Waves in a horn can be analyzed as one-parameter waves, meaning that it is assumed that a constant-phase wavefront progresses uniformly along the horn. Each ``surface of constant phase'' composing the traveling wave has tangent planes normal to the horn axis and to the horn boundary. For cylindrical tubes, the surfaces of constant phase are planar, while for conical tubes, they are spherical [357,317,144]. The key property of a ``horn'' is that a traveling wave can propagate from one end to the other with negligible ``backscattering'' of the wave. Rather, it is smoothly ``guided'' from one end to the other. This is the meaning of saying that a horn is a ``waveguide''. The absence of backscattering means that the entire propagation path may be simulated using a pure delay line, which is very efficient computationally. Any losses, dispersion, or amplitude change due to horn radius variation (``spreading loss'') can be implemented where the wave exits the delay line to interact with other components.

Overview of Methods

We will first consider the elementary case of a conical acoustic tube. All smooth horns reduce to the conical case over sufficiently short distances, and the use of many conical sections, connected via scattering junctions, is often used to model an arbitrary bore shape [71]. The conical case is also important because it is essentially the most general shape in which there are exact traveling-wave solutions (spherical waves) [357].

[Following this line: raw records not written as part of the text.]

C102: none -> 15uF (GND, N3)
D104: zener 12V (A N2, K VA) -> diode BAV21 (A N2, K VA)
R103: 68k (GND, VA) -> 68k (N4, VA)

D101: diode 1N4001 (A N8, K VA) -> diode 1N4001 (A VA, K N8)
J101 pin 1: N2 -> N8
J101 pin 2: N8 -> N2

Beyond conical bore shapes, however, one can use a Sturm-Liouville formulation to solve for one-parameter-wave scattering parameters [50]. In this formulation, the curvature of the bore's cross-section (more precisely, the curvature of the one-parameter wave's constant-phase surface area) is treated as a potential function that varies along the horn axis, and the solution is an eigenfunction of this potential. Sturm-Liouville analysis is well known in quantum mechanics for solving elastic scattering problems and for finding the wave functions (at various energy levels) for an electron in a nonuniform potential well.

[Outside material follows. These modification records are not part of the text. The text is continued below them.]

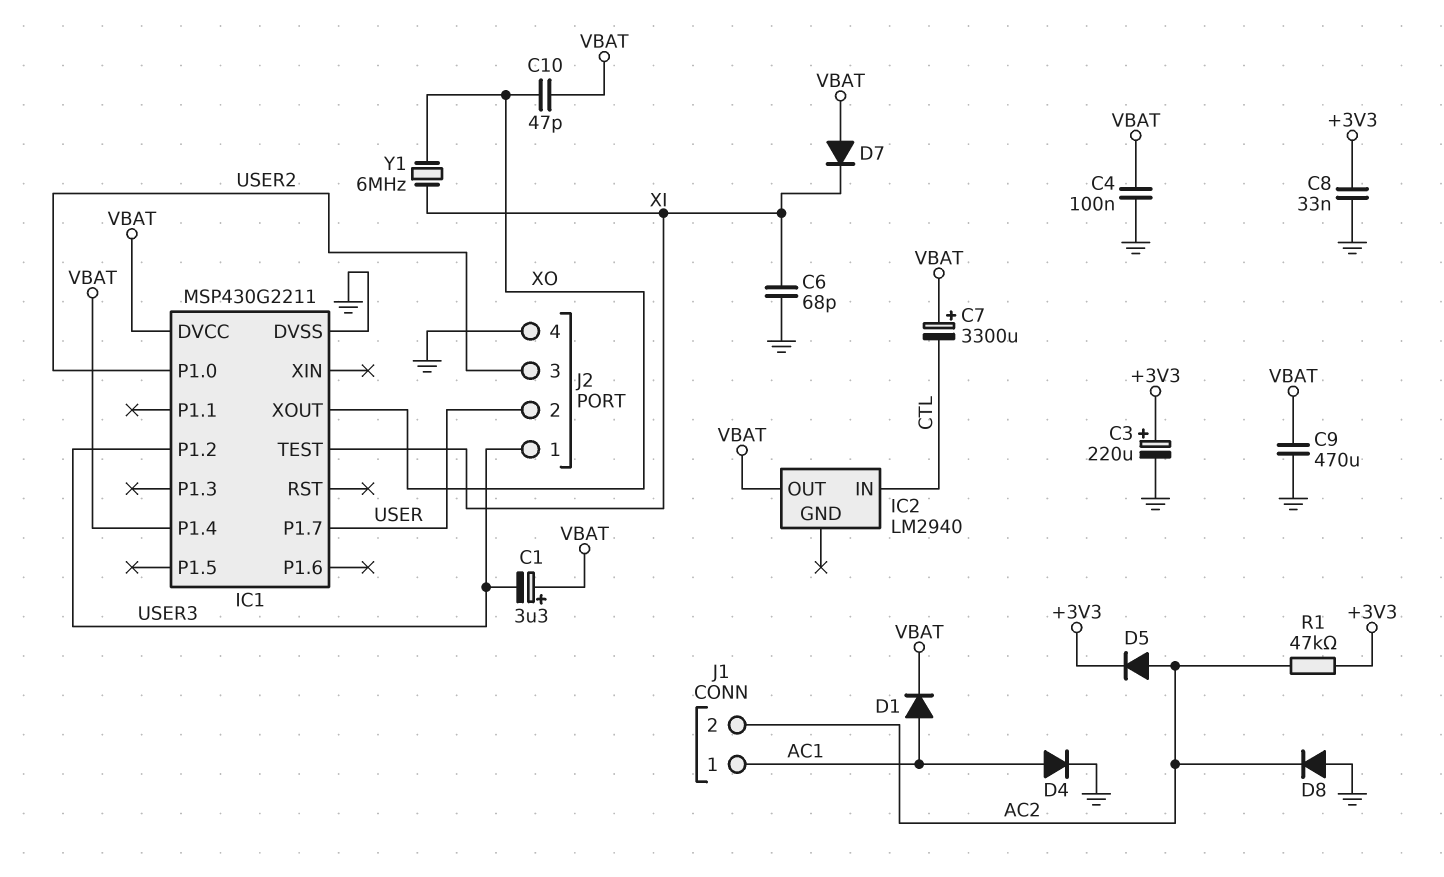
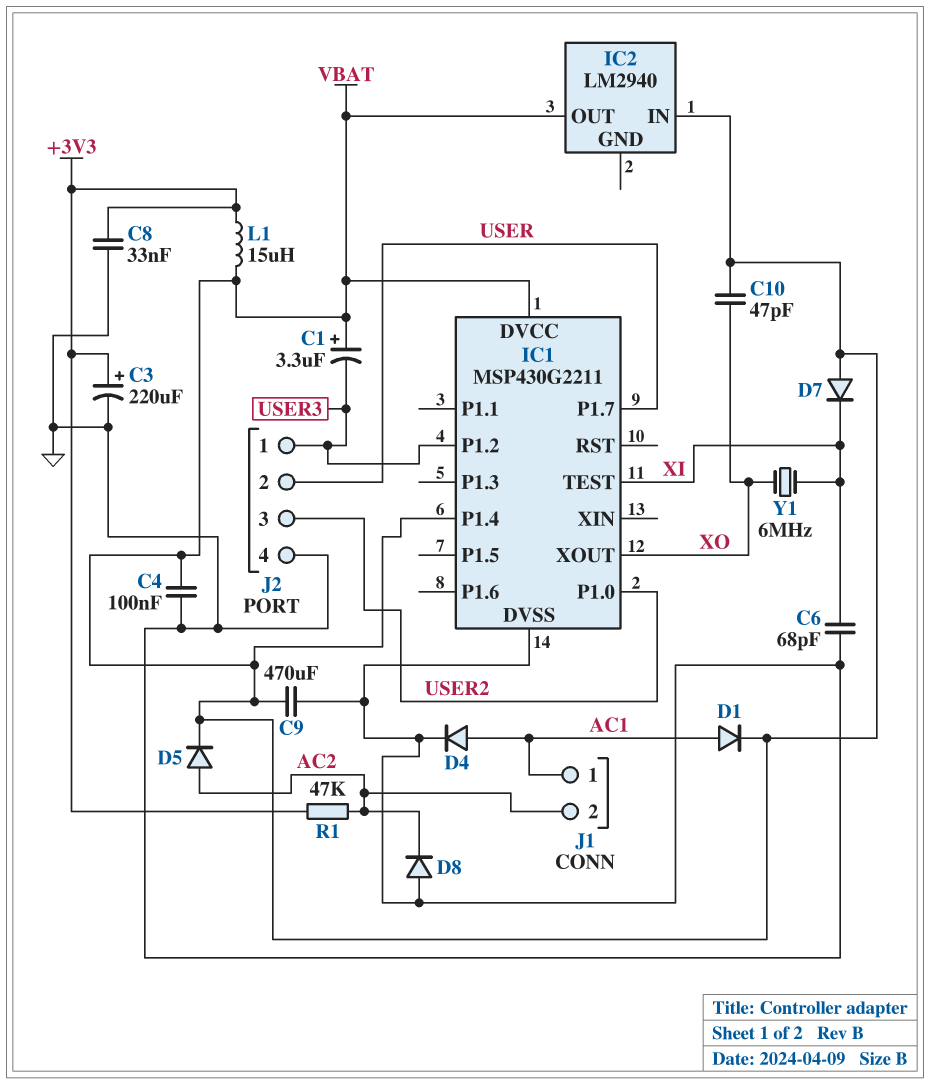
C7: 3300uF (plus VBAT, minus CTL) -> none
D5: diode (A AC2, K +3V3) -> diode (A AC2, K VBAT)
IC2 pin IN: CTL -> VBAT
L1: none -> 15uH (+3V3, VBAT)

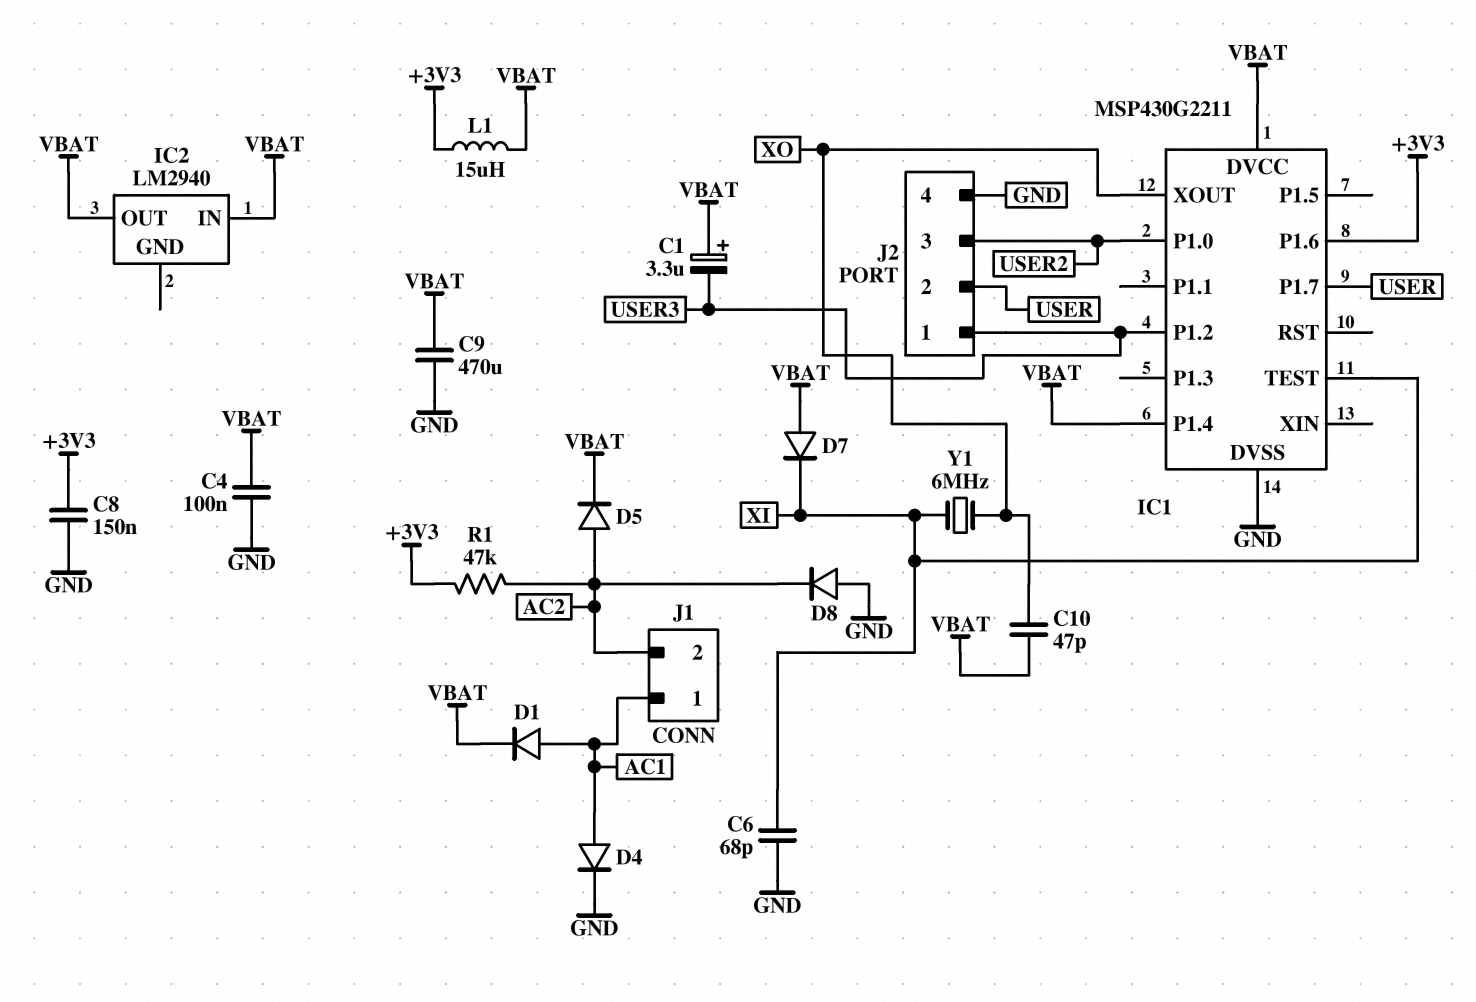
C3: 220uF (plus +3V3, minus GND) -> none
C8: 33nF (+3V3, GND) -> 150nF (+3V3, GND)
IC1 pin P1.6: none -> +3V3

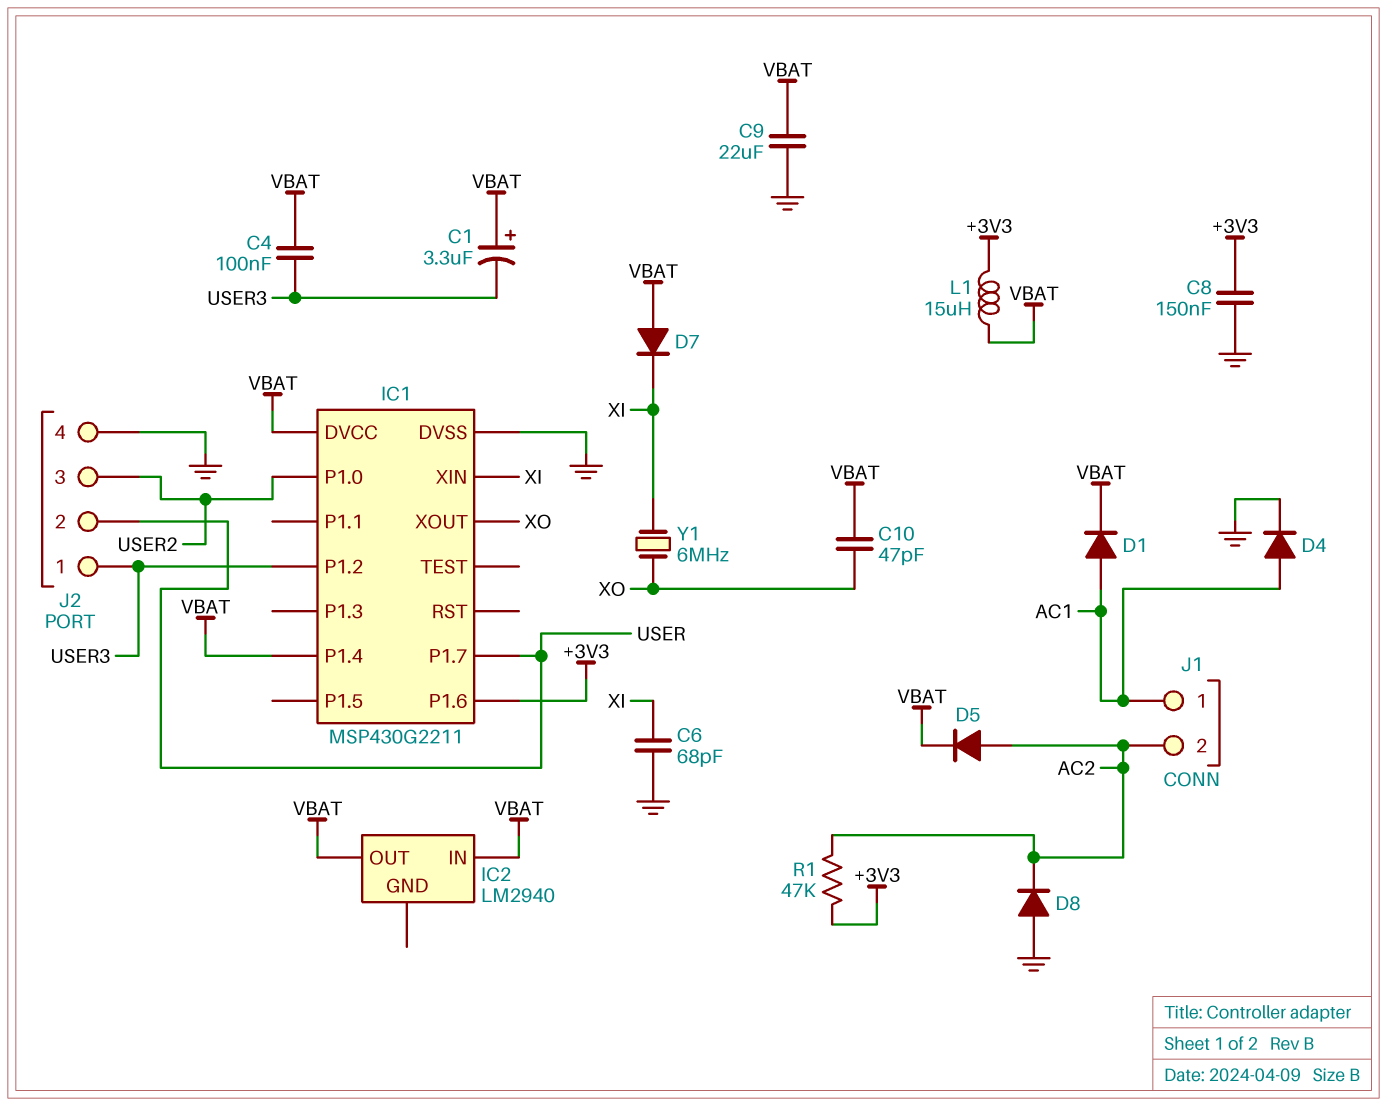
C4: 100nF (GND, VBAT) -> 100nF (USER3, VBAT)
C9: 470uF (GND, VBAT) -> 22uF (GND, VBAT)
IC1 pin TEST: XI -> none
IC1 pin XIN: none -> XI

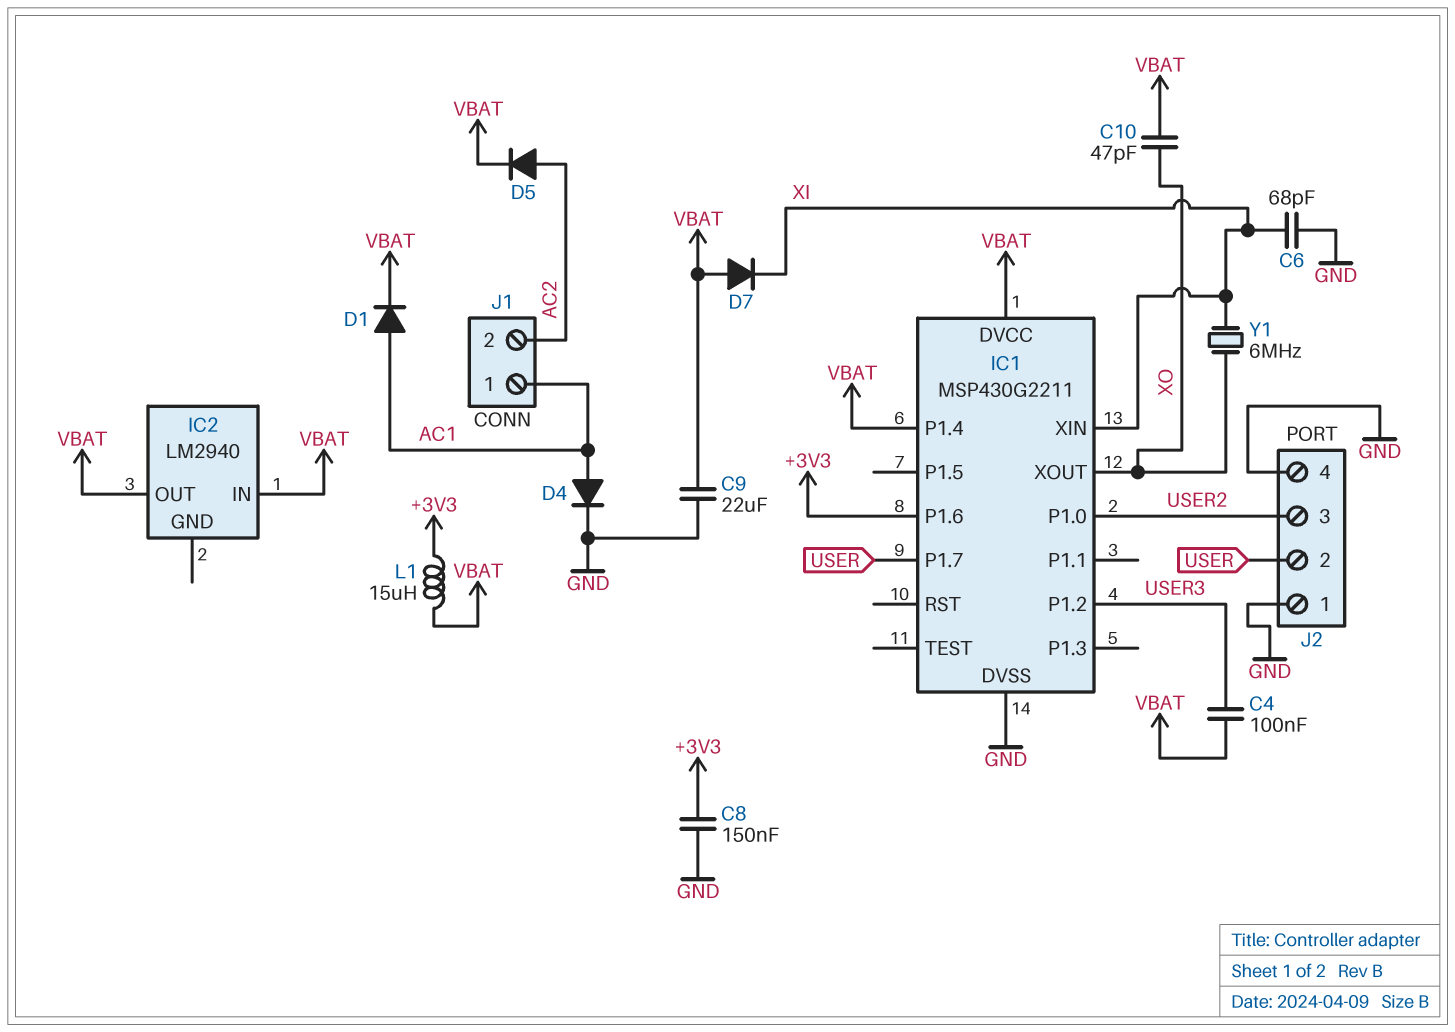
C1: 3.3uF (plus VBAT, minus USER3) -> none
D8: diode (A GND, K AC2) -> none
J2 pin 1: USER3 -> GND
R1: 47k (+3V3, AC2) -> none

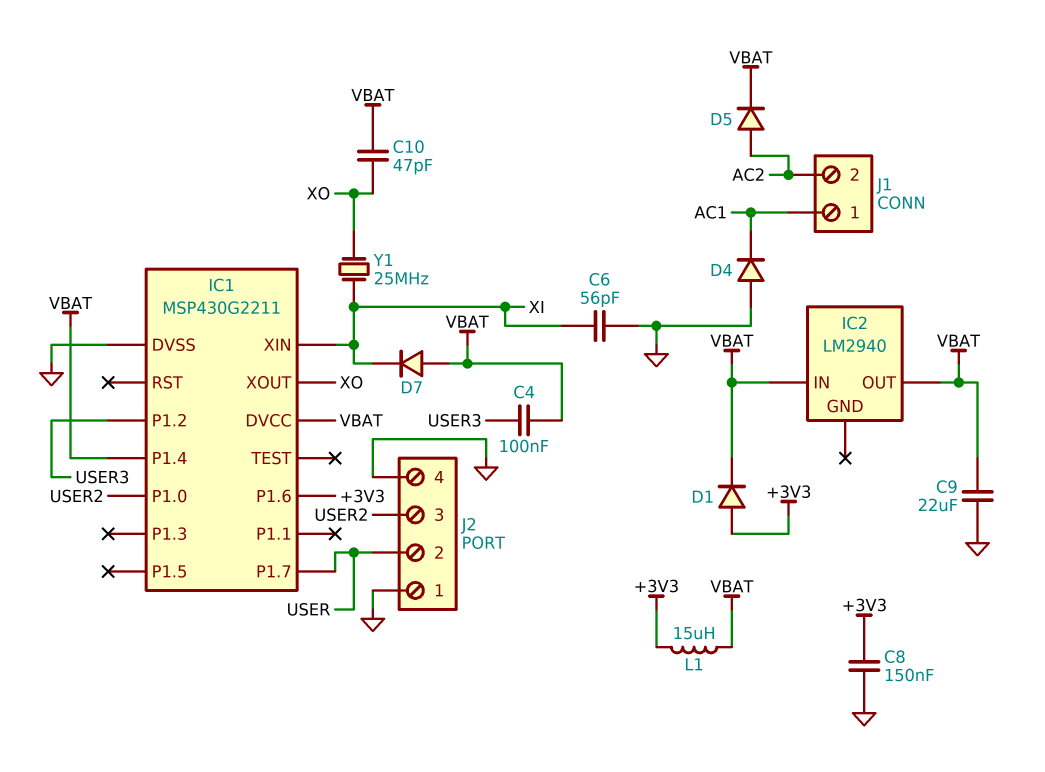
C6: 68pF (GND, XI) -> 56pF (GND, XI)
D1: diode (A AC1, K VBAT) -> diode (A +3V3, K VBAT)
D4: diode (A AC1, K GND) -> diode (A GND, K AC1)
Y1: 6MHz (XI, XO) -> 25MHz (XI, XO)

When the one-parameter-wave assumption breaks down, and multiple acoustic modes are excited, the boundary element method (BEM) is an effective tool [190]. The BEM computes the acoustic field from velocity data along any enclosing surface. There also exist numerical methods for simulating wave propagation in varying cross-sections that include ``mode conversion'' [336,13,117].

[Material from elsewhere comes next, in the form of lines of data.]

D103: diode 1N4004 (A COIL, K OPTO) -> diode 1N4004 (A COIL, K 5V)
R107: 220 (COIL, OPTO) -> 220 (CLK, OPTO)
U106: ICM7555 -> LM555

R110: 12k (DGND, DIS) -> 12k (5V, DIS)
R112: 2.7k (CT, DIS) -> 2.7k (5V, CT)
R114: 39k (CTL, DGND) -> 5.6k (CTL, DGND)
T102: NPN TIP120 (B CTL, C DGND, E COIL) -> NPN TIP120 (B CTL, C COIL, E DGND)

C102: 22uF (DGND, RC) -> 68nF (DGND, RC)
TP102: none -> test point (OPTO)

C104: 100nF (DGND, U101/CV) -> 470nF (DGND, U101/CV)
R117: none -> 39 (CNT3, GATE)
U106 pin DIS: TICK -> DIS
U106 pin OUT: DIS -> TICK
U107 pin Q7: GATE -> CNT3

This section will be henceforth concerned with non-cylindrical tubes in which backscatter and mode-conversion can be neglected, as treated in [317]. The only exact case is the cone, but smoothly varying horn shapes can be modeled approximately in this way.


Back to the Cone

Note that the cylindrical tube is a limiting case of a cone with its apex at infinity. Correspondingly, a plane wave is a limiting case of a spherical wave having infinite radius.

On a fundamental level, all pressure waves in 3D space are composed of spherical waves [357]. You may have learned about the Huygens-Fresnel principle in a physics class when it covered waves [295]. The Huygens-Fresnel principle states that the propagation of any wavefront can be modeled as the superposition of spherical waves emanating from all points along the wavefront [122, page 344]. This principle is especially valuable for intuitively understanding diffraction and related phenomena such as mode conversion (which happens, for example, when a plane wave in a horn hits a sharp bend or obstruction and breaks up into other kinds of waves in the horn).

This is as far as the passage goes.